We think that the readers of your blog would be interested in our site. We have developed and launched the first completely Free Auction site with all the functionality of the "Other Big Auction Sites". With one big difference, our site is 100% Free! Our mission statement sums it up pretty nicely.

"Our mission is to promote Legal Firearm Ownership, Strengthen the 2nd Amendment and promote Outdoor Recreation via a FREE Marketplace."

If you have questions, please drop me a line or give me a call. Thank you for your time and have a Happy Thanksgiving!

Regards,

Edward Eddins
Tactical Auction LLC.
Founder & CEO

Contact information and website link removed.

Could this be the solution to all our problems?

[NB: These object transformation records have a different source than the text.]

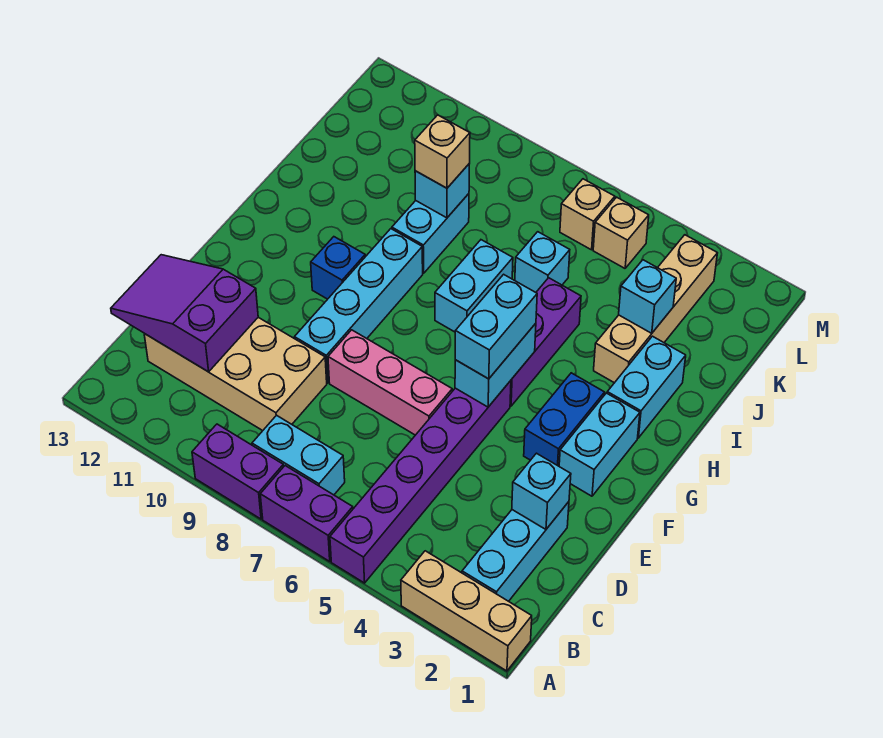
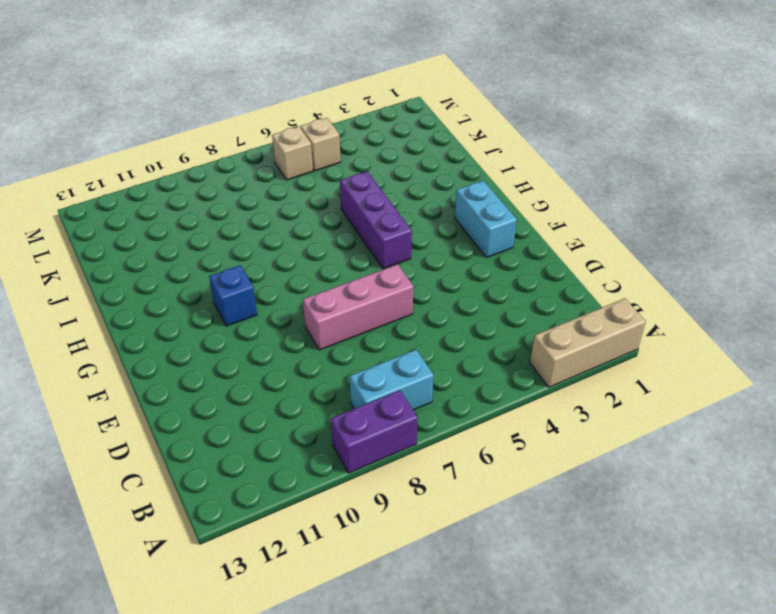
none -> purple brick A5:F5 level 1
none -> purple brick A6:A7 level 1
none -> cyan brick B2:D2 level 1

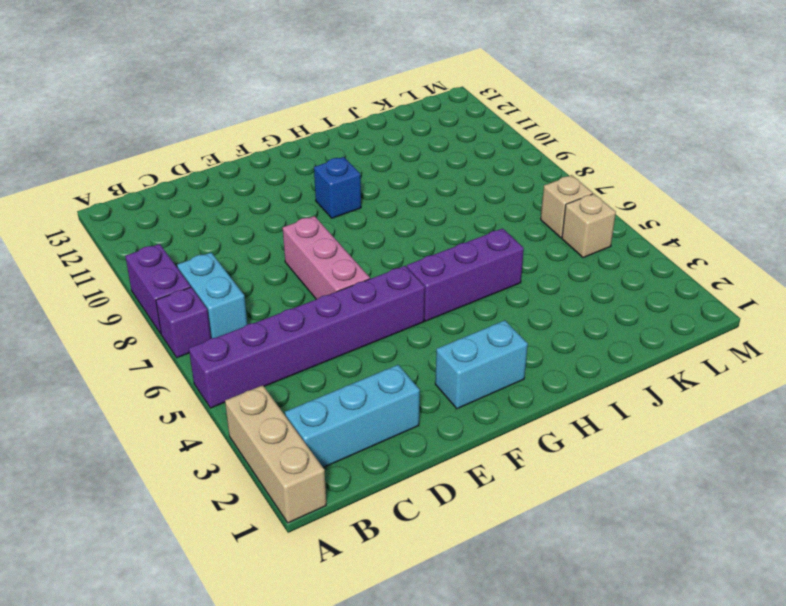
purple brick A7 level 1 -> purple brick A6:A7 level 1
none -> tan brick C9:D12 level 1
none -> cyan brick E9:H9 level 1
none -> blue brick F3:G3 level 1

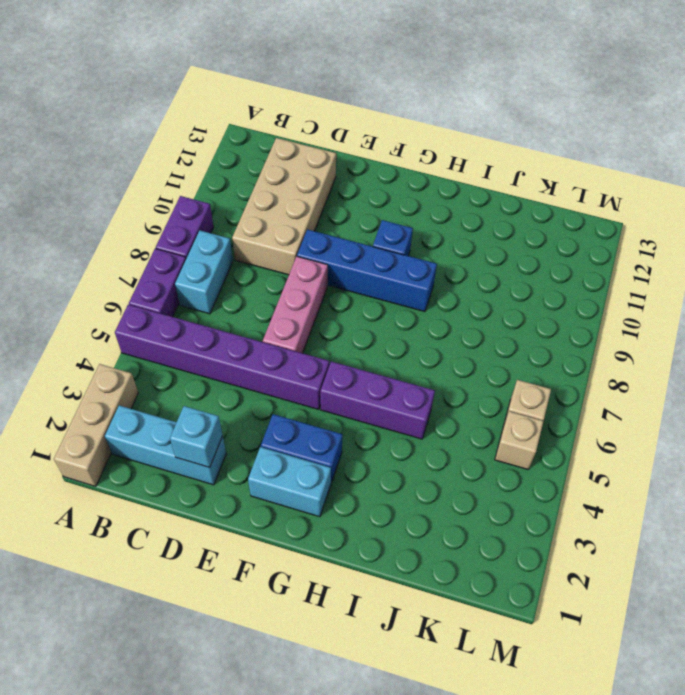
blue brick E9:H9 level 1 -> cyan brick E9:H9 level 1
none -> cyan brick H2:I2 level 1
none -> cyan brick H7:I7 level 1
none -> tan brick I3:L3 level 1

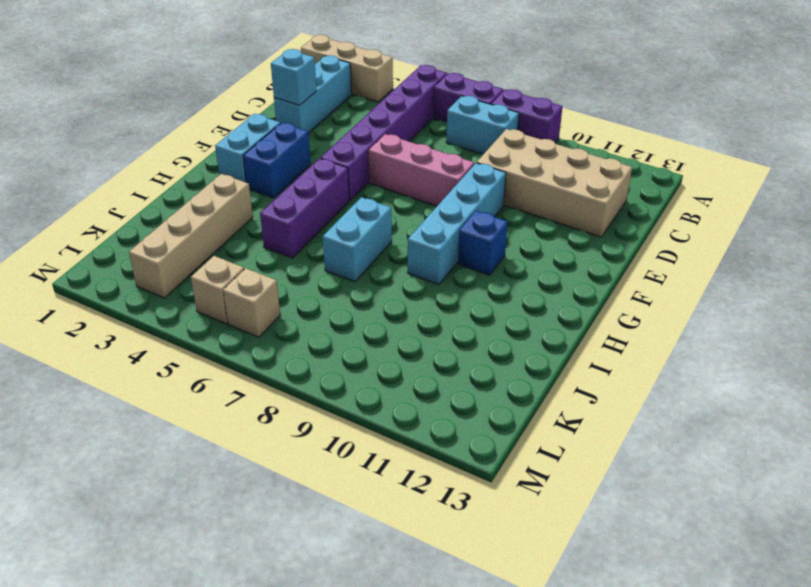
none -> cyan brick H2:I2 level 1
none -> cyan brick I9:J9 level 1
none -> cyan brick J6 level 1

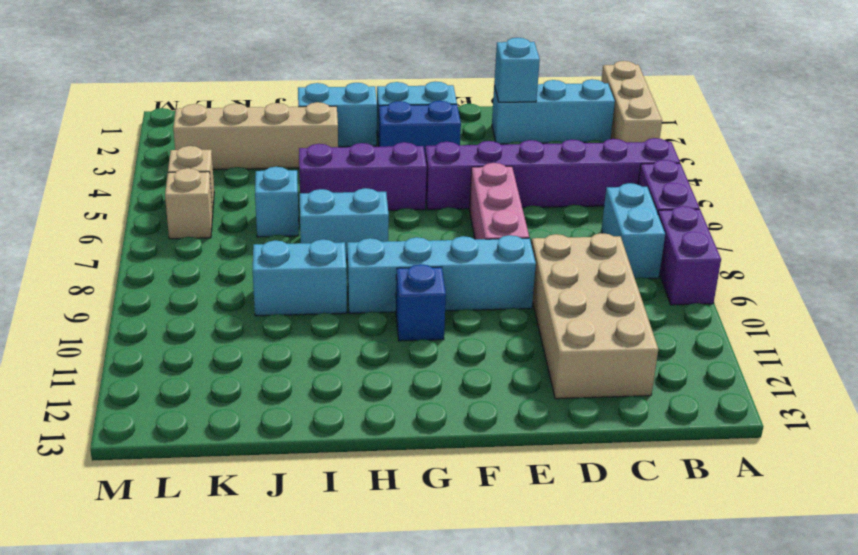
none -> purple slope C11:D13 level 2 top 11
none -> cyan brick F5:G5 level 2
none -> cyan brick J3 level 2

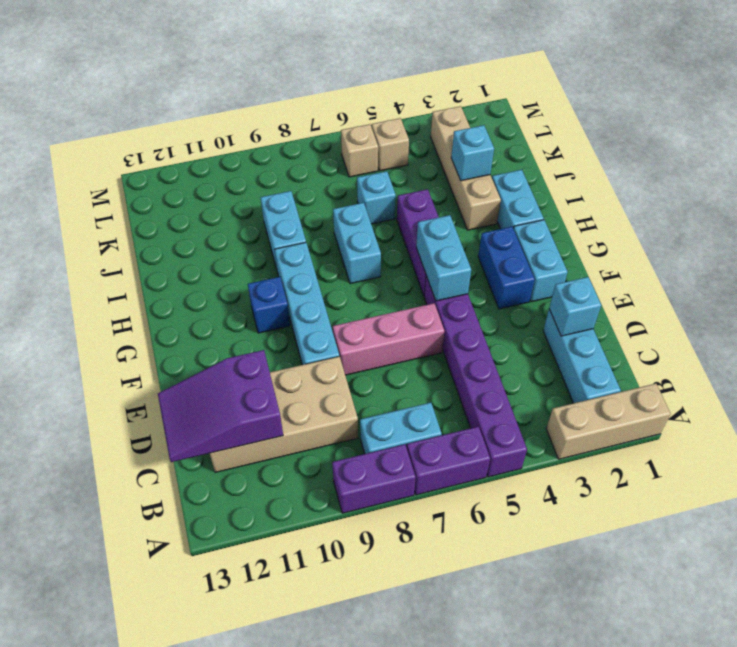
none -> cyan brick J9 level 2
none -> cyan brick F5:G5 level 3
none -> tan brick J9 level 3

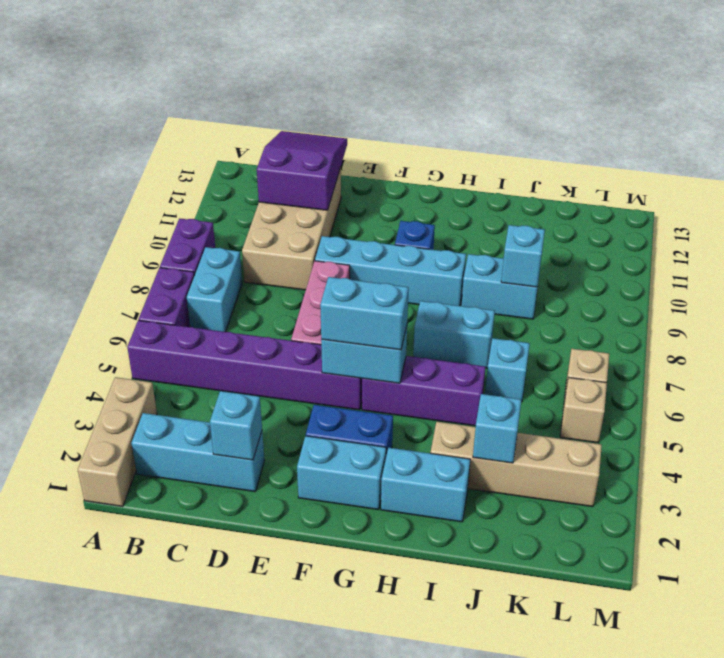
none -> tan brick J9 level 3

Mr. Eddins, we certainly believe in Second Amendment freedom, and our readers do as well. Are you proposing a sidebar link to the tactical auction page, or would you like to write a guest post about the bargains and benefits to be found in a free market for guns and tactical equipment?

I ask because a number of big game hunters frequent our site. We ourselves hunt. I have a particular problem with wild ponies in my area. The ponies break through my fence, run over my property, and … well, you'd shudder if I said what they do next. It's horrible.

What rifle would you recommend for a man who needs to kill a number of ponies, and kill them quickly? A prompt reply would be greatly appreciated.

Patrick

My savior!

Hello Patrick,

I was hoping for just a general introduction to your readers. Our site is like Gunbroker with one Big Difference. Its totally Free.

As for your Pony problem, I have only been to 2 places in the us where there was free range wild horses. In both places they were illegal to kill and protected.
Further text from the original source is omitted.